SARS-CoV-2 convalescent plasma samples
IBC Protocol 20004 approved the use of SARS-CoV-2 convalescent plasma. Anonymized plasma samples of SARS-CoV-2 convalescent individuals (N = 19) were obtained from UCSD. Individuals were confirmed to be infected in the previous three to ten weeks by PCR and lateral flow assay. All individuals were symptomatic with mild to moderate-severe symptoms. Serum samples (DS-626-G and DS-626-N, Seracare) purchased before SARS-CoV-2 pandemic were used as a negative control. SARS-CoV-2-specific binding antibodies in plasma samples were measured as described above. Cross-adsorbed goat anti-human IgG (H + L) secondary antibody (A18811, Invitrogen) was used at a dilution of 1:3,000.
T cell analysis
Spleens were harvested and dissociated using a cell mesh following which blood cells were removed using RBC Lysis Buffer (BioLegend). 2.5 × 106 splenocytes were stimulated with S or N peptide libraries (GenScript, 15mers with 11aa overlap, 1 µg/ml), 0.1% DMSO, or phorbol myristate acetate (PMA)-ionomycin (BD Biosciences) for 1.5 h at 37 °C. Anti-mouse CD28 and CD49d antibodies (1 µg/ml; BioLegend) were added as co-stimulation. Brefeldin A (3 µg/ml; eBioscience) was added, and the cells were incubated for additional 16 h at 37 °C. Cells were fixed using Cytofix buffer (BD Biosciences) and surface staining was performed using fluorescein isothiocyanate (FITC)-conjugated anti-mouse CD3 (Clone 17A2, 555274, BD), BV650 anti-mouse CD8a (Clone 53 − 6.7, 563234, BD). Following cell permeabilization using Cytoperm buffer (BD Biosciences), ICS was performed using allophycocyanin (APC)-conjugated anti-mouse IFN-γ (Clone XMG1.2, 554413, BD), phycoerythrin (PE)-conjugated anti-mouse TNF-α (Clone MP6-XT22, 554419, BD), and PE-CF594 anti-mouse IL-2 (BD Biosciences (Clone JES6-5H4, 562483, BD). In experiments testing double recombinants SARS-CoV2 vectors IL-2 antibody was not included and PE-CF594 anti-mouse IL-4 (clone 11B11, 562450, BD) and BV421 rat anti mouse IL-10 (clone JES5-16E3, 563276, BD) were added.
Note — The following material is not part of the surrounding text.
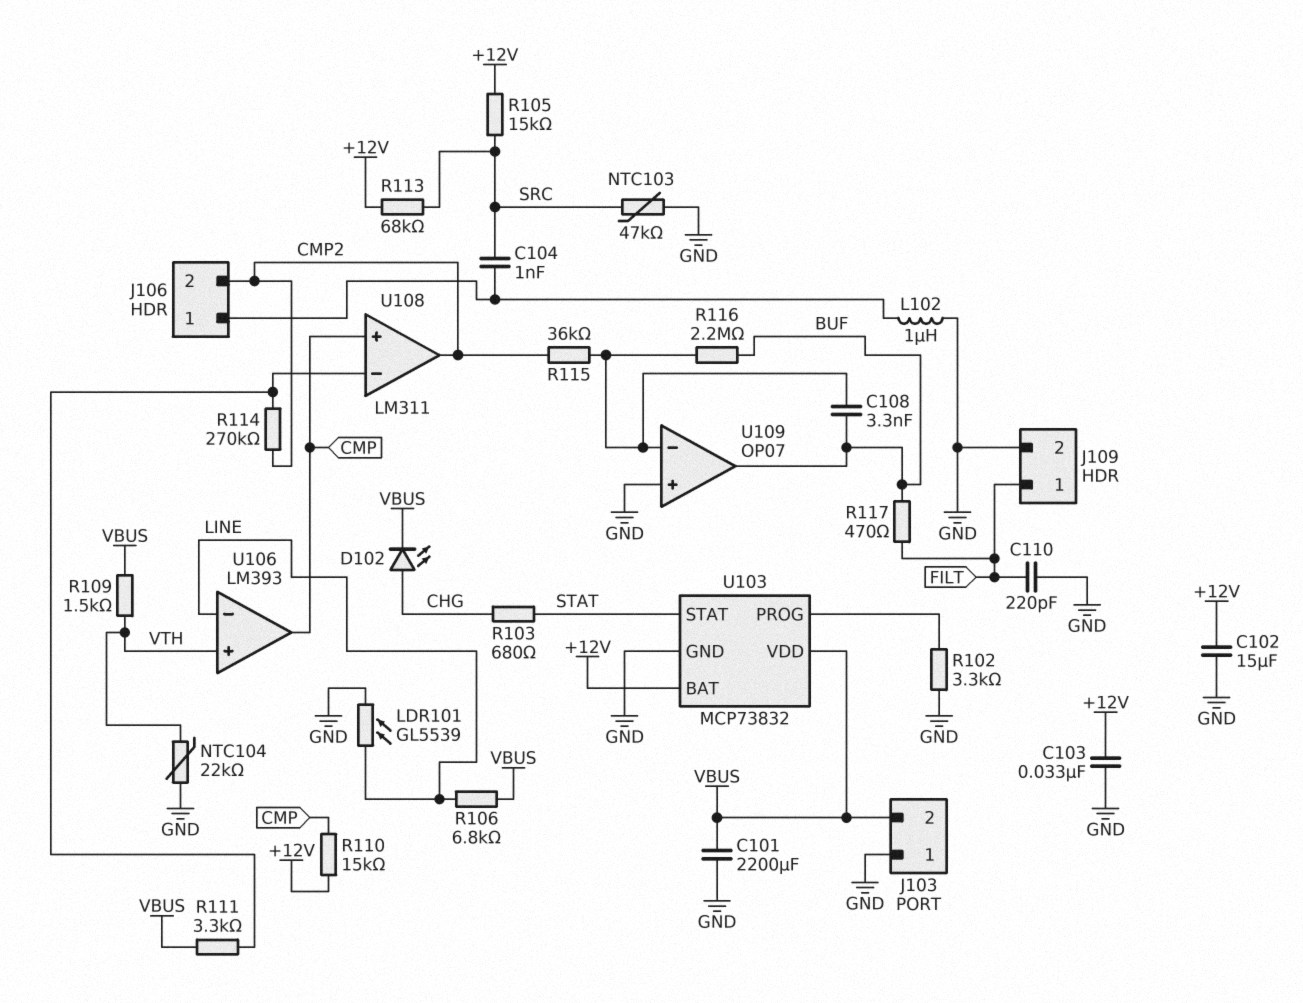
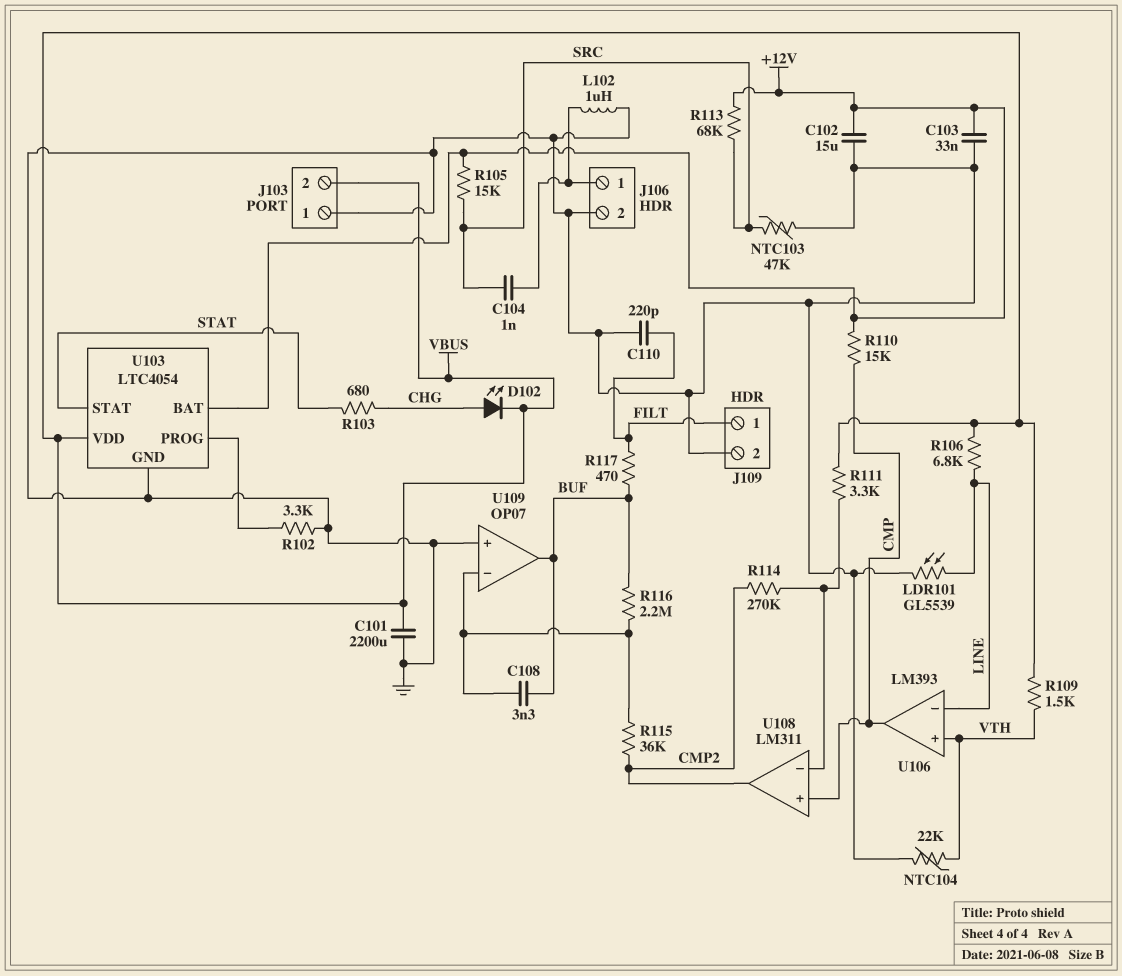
J106 pin 2: CMP2 -> GND
U103: MCP73832 -> LTC4054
Events were acquired using a BD FACSCelesta flow cytometer (2 × 105 cells/tube). Analysis was performed using FlowJo. Antigen specific T cells were identified by gating on size (FSC vs SSC), doublet negative (FSC-H vs FSC-A), CD3+, CD8+/CD4+. Cytokine positive responses are presented after subtraction of the background response detected in the corresponding unstimulated sample (media added with Brefeldin A one hour after beginning of mock stimulation) of each individual mouse sample.
Cytokines ELISA
Splenocytes (1 × 106) from immunized mice were incubated in v-bottom wells in the presence of 2 µg/ml S or N peptide pools, or without stimulus in a volume of 200 µl. 48 hours later, plates were centrifuged 2000 RPM for 10 minutes and cell supernatant was collected and stored at -80˚C. Mouse TNF-alpha (MTA00B), Quantikine ELISA kit (R&D systems) was used according to manufacturer’s recommendations.
Statistics
Statistical evaluation was pursued using GraphPad Prism (v8.3.0). For evaluation of differences in sMVA and wtMVA plaque area in BHK-21 and CEF cells and differences in sMVA and wtMVA host cell range, one-way ANOVA followed by Tukey’s and Dunnet’s multiple comparison tests were used, respectively. For sMVA and wtMVA growth kinetic analysis, mixed-effects model with the Geisser-Greenhouse correction, followed by Tukey’s multiple comparisons test were applied. For ELISAs, one-way ANOVA and Tukey’s multiple comparison tests were used to calculate differences in endpoint titers and group means between groups. For IgG2a/IgG1 ratio analysis, one-way ANOVA with Dunnett’s multiple comparison test was used to compare the IgG2a/IgG1 ratio measured in each group to a ratio of 1. Pearson correlation analysis was performed to calculate the correlation coefficient r and its significance. For T cell responses analysis, one-way ANOVA followed by Dunnett’s multiple comparisons test with a single pooled variance was used to compare the mean of each group.